For more information about permissible uses of such data—and the limits of such uses—under HIPAA, see our February 19, 2020 article, Use of PHI for Non-Patient Purposes.
1 See, e.g., HHS Office for Civil Rights Issues Bulletin on Requirements under HIPAA for Online Tracking Technologies to Protect the Privacy and Security of Health Information, https://www.hhs.gov/about/news/2022/12/01/hhs-office-for-civil-rights-issues-bulletin-on-requirements-under-hipaa-for-online-tracking-technologies.html, and FTC-HHS Joint Letter Gets to the Heart of the Risks Tracking Technologies Pose to Personal Health Information, https://www.ftc.gov/business-guidance/blog/2023/07/ftc-hhs-joint-letter-gets-heart-risks-tracking-technologies-pose-personal-health-information.

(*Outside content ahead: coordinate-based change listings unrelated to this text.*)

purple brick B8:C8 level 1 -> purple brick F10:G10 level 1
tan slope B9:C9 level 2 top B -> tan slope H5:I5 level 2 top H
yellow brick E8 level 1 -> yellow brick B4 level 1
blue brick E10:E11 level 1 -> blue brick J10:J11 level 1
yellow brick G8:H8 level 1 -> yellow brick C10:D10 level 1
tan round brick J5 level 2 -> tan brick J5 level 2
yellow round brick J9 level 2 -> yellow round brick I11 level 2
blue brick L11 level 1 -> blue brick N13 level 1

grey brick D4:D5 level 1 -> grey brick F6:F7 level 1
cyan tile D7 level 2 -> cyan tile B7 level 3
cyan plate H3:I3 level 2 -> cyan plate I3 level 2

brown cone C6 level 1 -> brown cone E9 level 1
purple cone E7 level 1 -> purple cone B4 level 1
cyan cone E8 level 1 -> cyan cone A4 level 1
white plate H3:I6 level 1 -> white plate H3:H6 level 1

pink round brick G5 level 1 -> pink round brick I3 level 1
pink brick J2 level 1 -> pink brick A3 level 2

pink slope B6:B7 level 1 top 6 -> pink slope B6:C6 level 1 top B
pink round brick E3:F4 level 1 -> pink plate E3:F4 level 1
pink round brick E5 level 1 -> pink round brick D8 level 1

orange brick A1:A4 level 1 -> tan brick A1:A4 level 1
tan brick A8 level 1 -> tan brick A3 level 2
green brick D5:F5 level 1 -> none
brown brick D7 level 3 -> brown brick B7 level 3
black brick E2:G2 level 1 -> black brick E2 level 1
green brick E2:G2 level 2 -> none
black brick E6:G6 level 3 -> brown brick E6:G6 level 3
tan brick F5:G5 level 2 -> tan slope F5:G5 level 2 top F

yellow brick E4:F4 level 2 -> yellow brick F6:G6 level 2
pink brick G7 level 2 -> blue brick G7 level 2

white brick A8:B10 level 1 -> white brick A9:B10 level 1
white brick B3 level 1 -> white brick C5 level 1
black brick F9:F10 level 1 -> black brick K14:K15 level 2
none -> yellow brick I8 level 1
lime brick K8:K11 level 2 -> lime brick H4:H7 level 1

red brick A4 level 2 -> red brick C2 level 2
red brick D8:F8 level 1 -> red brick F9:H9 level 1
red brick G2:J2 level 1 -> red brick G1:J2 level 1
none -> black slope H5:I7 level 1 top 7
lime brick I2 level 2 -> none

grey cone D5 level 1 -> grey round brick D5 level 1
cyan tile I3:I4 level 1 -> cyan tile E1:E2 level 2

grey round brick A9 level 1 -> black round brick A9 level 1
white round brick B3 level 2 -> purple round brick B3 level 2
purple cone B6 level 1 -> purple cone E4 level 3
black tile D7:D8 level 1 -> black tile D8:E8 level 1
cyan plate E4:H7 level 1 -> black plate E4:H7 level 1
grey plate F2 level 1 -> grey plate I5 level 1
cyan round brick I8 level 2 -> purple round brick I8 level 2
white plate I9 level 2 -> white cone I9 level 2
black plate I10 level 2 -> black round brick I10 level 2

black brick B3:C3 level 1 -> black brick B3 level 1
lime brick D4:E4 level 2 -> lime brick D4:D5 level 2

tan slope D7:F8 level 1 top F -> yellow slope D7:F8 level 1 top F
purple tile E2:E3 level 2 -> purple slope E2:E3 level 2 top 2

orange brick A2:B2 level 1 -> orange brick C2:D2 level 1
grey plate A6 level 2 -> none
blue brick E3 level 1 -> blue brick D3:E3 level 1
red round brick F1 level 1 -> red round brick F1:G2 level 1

2 Use of Online Tracking Technologies by HIPAA Covered Entities and Business Associates, https://www.hhs.gov/hipaa/for-professionals/privacy/guidance/hipaa-online-tracking/index.html.
3 https://www.hhs.gov/hipaa/for-professionals/privacy/guidance/hipaa-online-tracking/index.html.
4 Opinion & Order (6/20/24) in American Hosp. Ass’n et al. v. Becerra et al., No. 4:23-CV-01110-P, (N.D. Tex. 2023), available at https://hr.cch.com/hld/AHAvBecerra23-cv-0111062023.pdf (hereafter “Order”).
5 Order at p.12, emphasis in original.
6 Order at p.12-13.
7 45 C.F.R. § 164.502.
8 45 C.F.R. §§ 164.502(e) and 164.504(e).